Добавить в цитаты Настройки чтения

Страница 62 из 63



Яркий свет поразил его и привлек его взгляд к внешнему зрелищу. Огромная роза взвилась над разукрашенным городом и залила лунным светом на большое расстояние берег с цепью мелких, глубоких бухт и острых мысов. Мыс Моро Никкиоле, близкие и отдаленные скалы и даже Пенна-дель-Васто осветились на несколько секунд красивой вспышкой.

«Мыс!» — шепнул вдруг какой-то внутренний голос Джиорджио Ауриспа в тот момент, когда его взгляд упал на хорошо известное ему возвышение, украшенное корявыми оливковыми деревьями.

Мягкий свет потух. Далекий город замолк, продолжая светиться во тьме. Джиорджио опять услышал в тишине колебания маятника и мерные удары трепала. Но теперь он владел собой, чувствуя себя сильнее и трезвее.

— Почему бы нам не пройтись немного? — сказал он Ипполите чуть-чуть изменившимся голосом. — Почему бы нам не пойти куда-нибудь полежать на траве и подышать свежим воздухом? Смотри, сегодня светло, почти как в лунную ночь.
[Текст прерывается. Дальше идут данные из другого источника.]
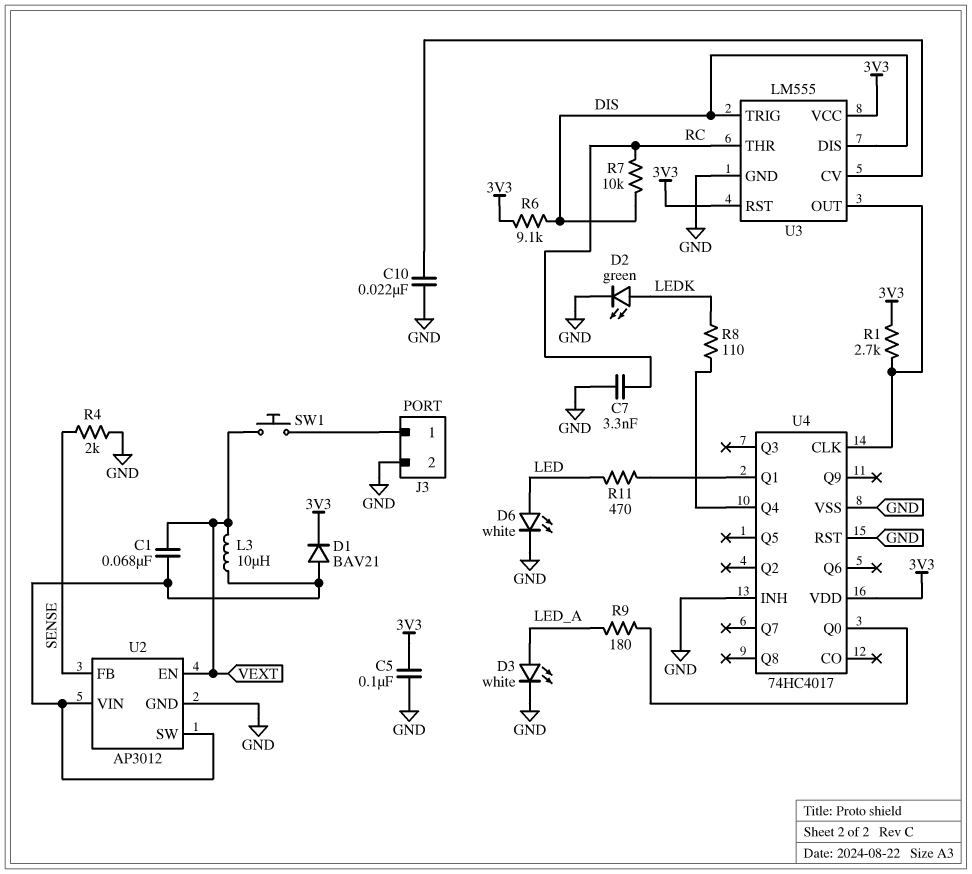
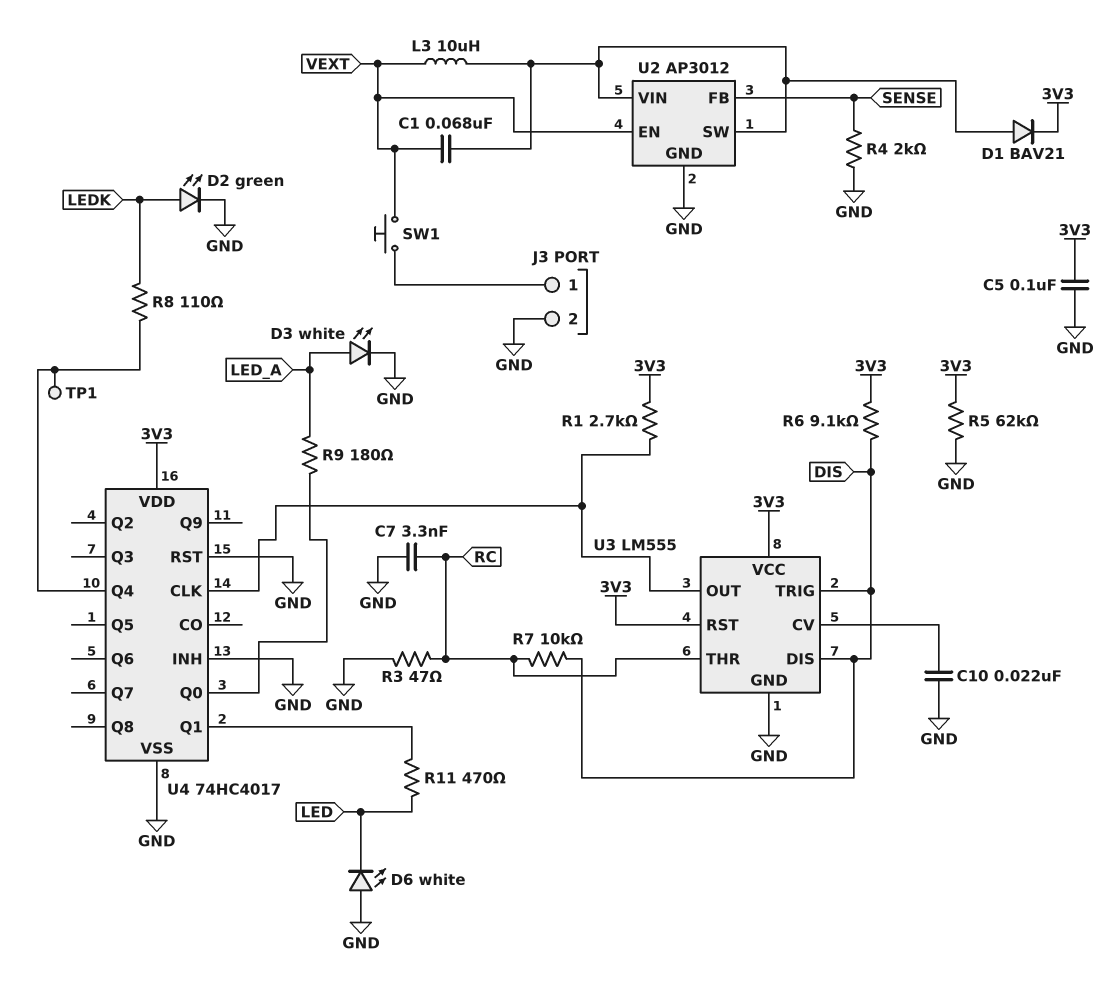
D6: LED white (A LED, K GND) -> LED white (A GND, K LED)
R3: none -> 47 (GND, RC)
R5: none -> 62k (3V3, GND)
TP1: none -> test point (U4/Q4)

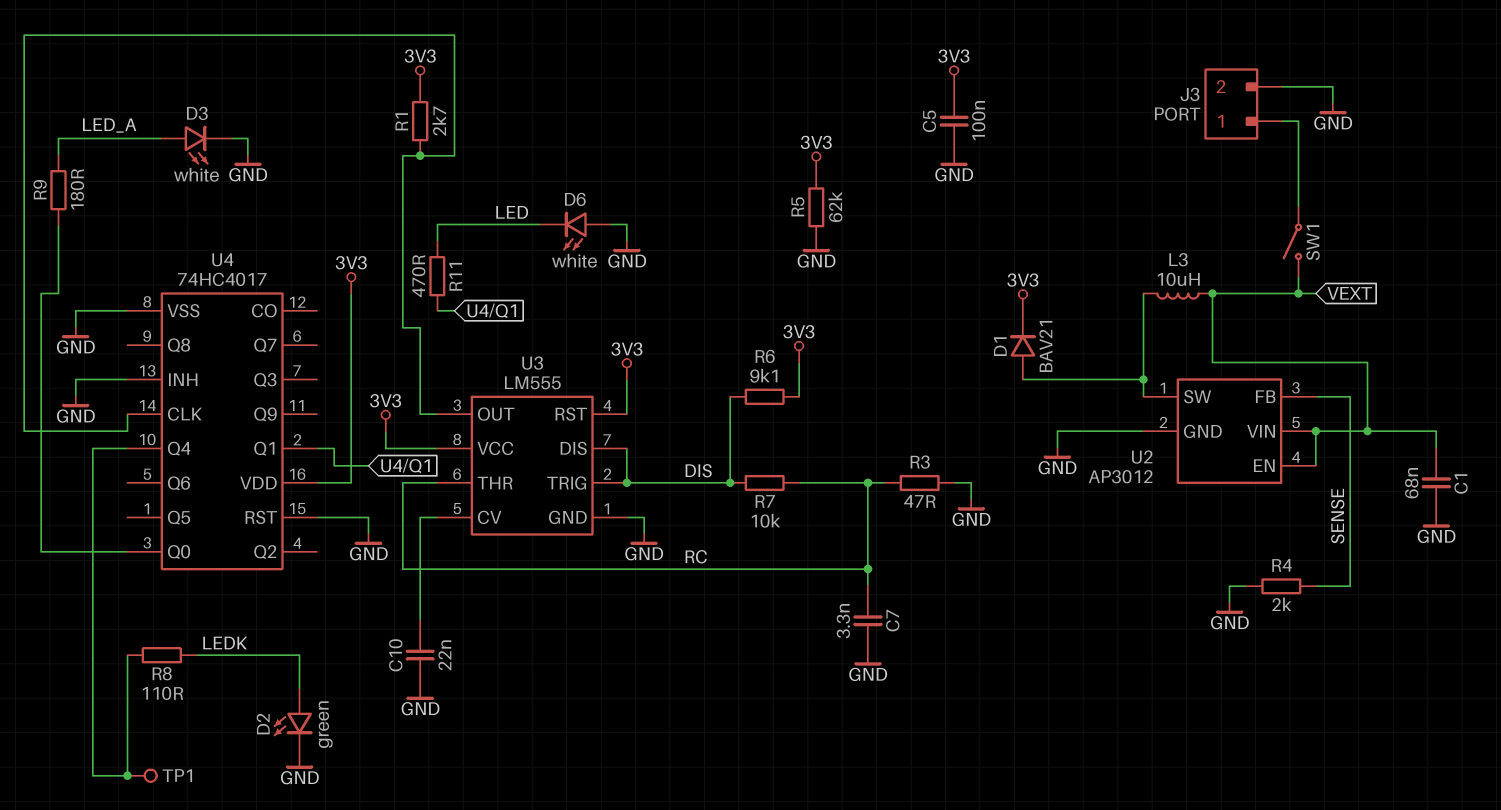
C1: 68nF (U2/SW, VEXT) -> 68nF (GND, VEXT)
SW1: button (J3/1, VEXT) -> switch (J3/1, VEXT)
U2 pin VIN: U2/SW -> VEXT

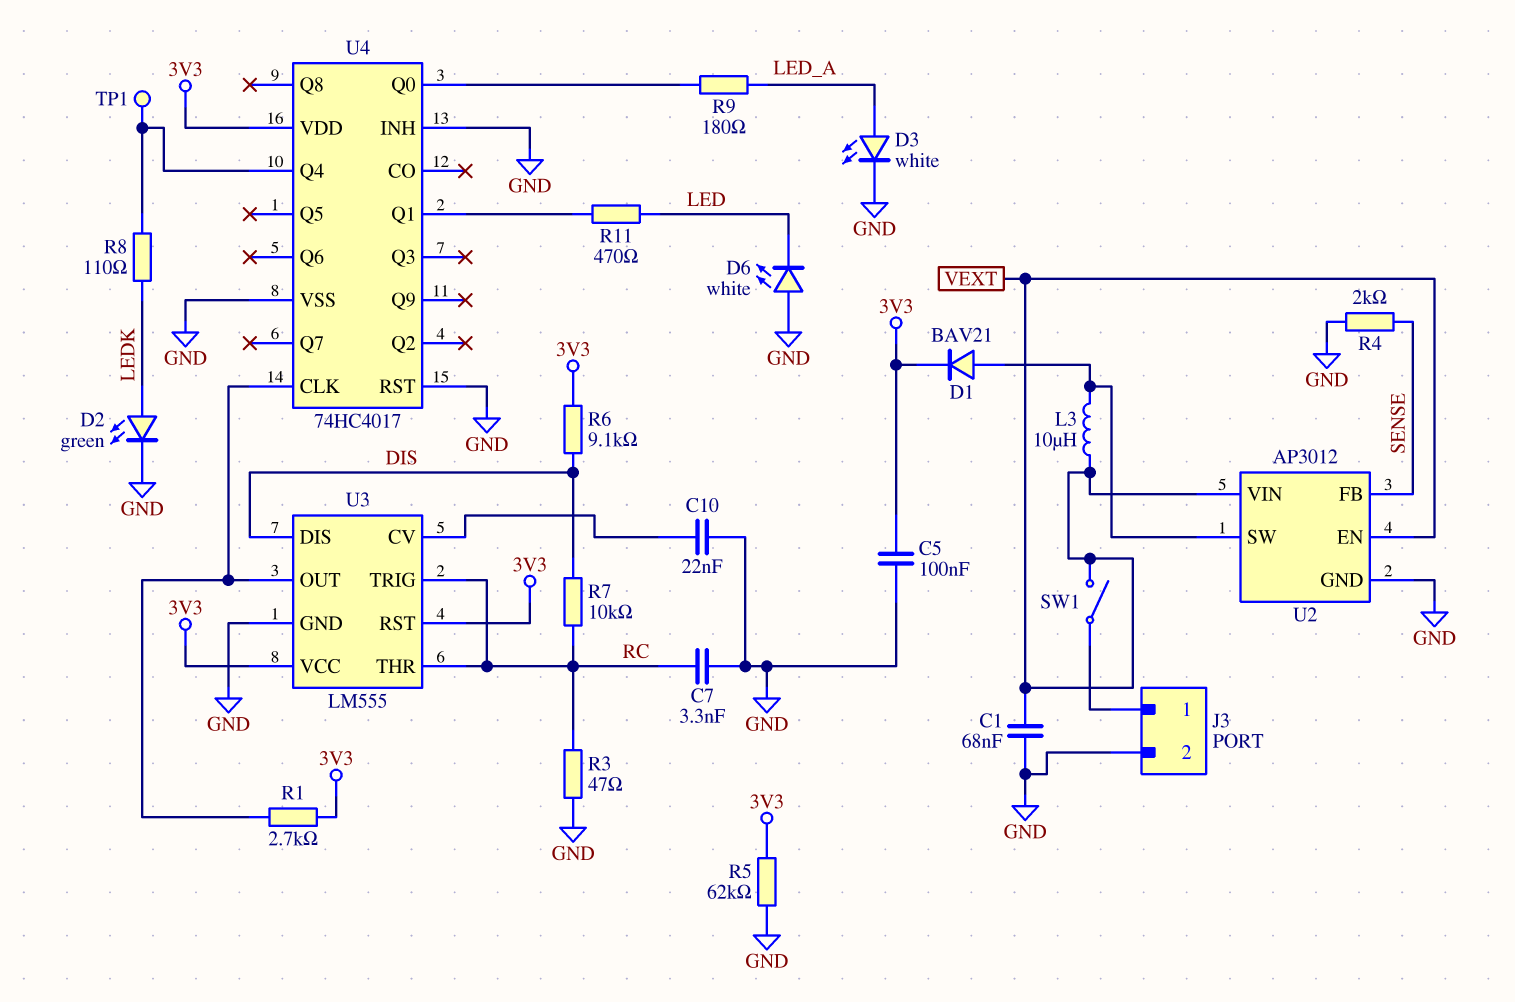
U3 pin TRIG: DIS -> RC

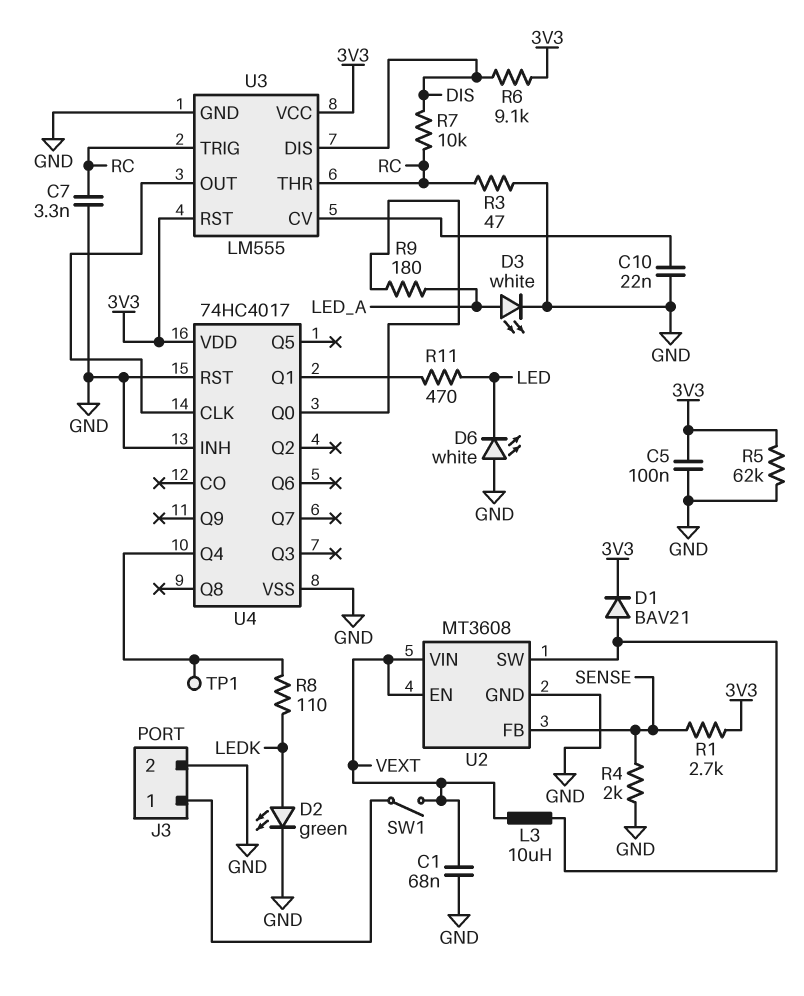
R1: 2.7k (3V3, U3/OUT) -> 2.7k (3V3, SENSE)
U2: AP3012 -> MT3608

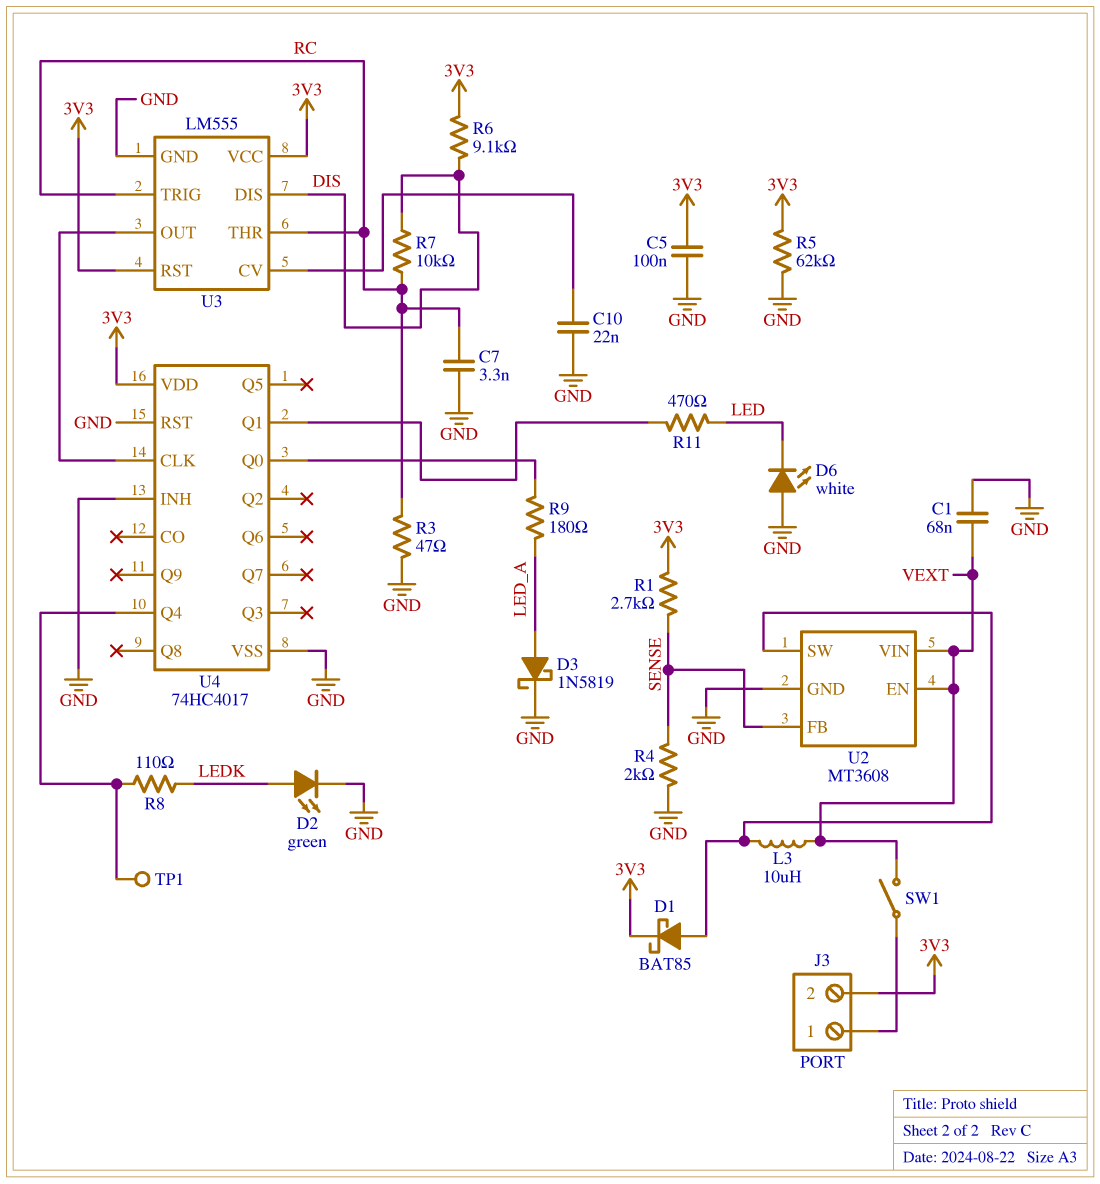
D1: diode BAV21 (A U2/SW, K 3V3) -> schottky BAT85 (A U2/SW, K 3V3)
D3: LED white (A LED_A, K GND) -> schottky 1N5819 (A LED_A, K GND)
J3 pin 2: GND -> 3V3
— Нет, нет, — ответила Ипполита капризно-своевольным тоном. — Останемся здесь.

— Ведь еще рано. Разве тебе уже хочется спать? Ты знаешь, что я не могу рано лечь, потому что не сплю и только мучаюсь. Я охотно прошелся бы немного. Полно, не ленись, пойдем. Ты можешь идти как есть, не переодеваясь.

— Нет, нет… Останемся здесь.

Она опять нежно и ласково обвила его шею голыми руками, желая отдаться ему.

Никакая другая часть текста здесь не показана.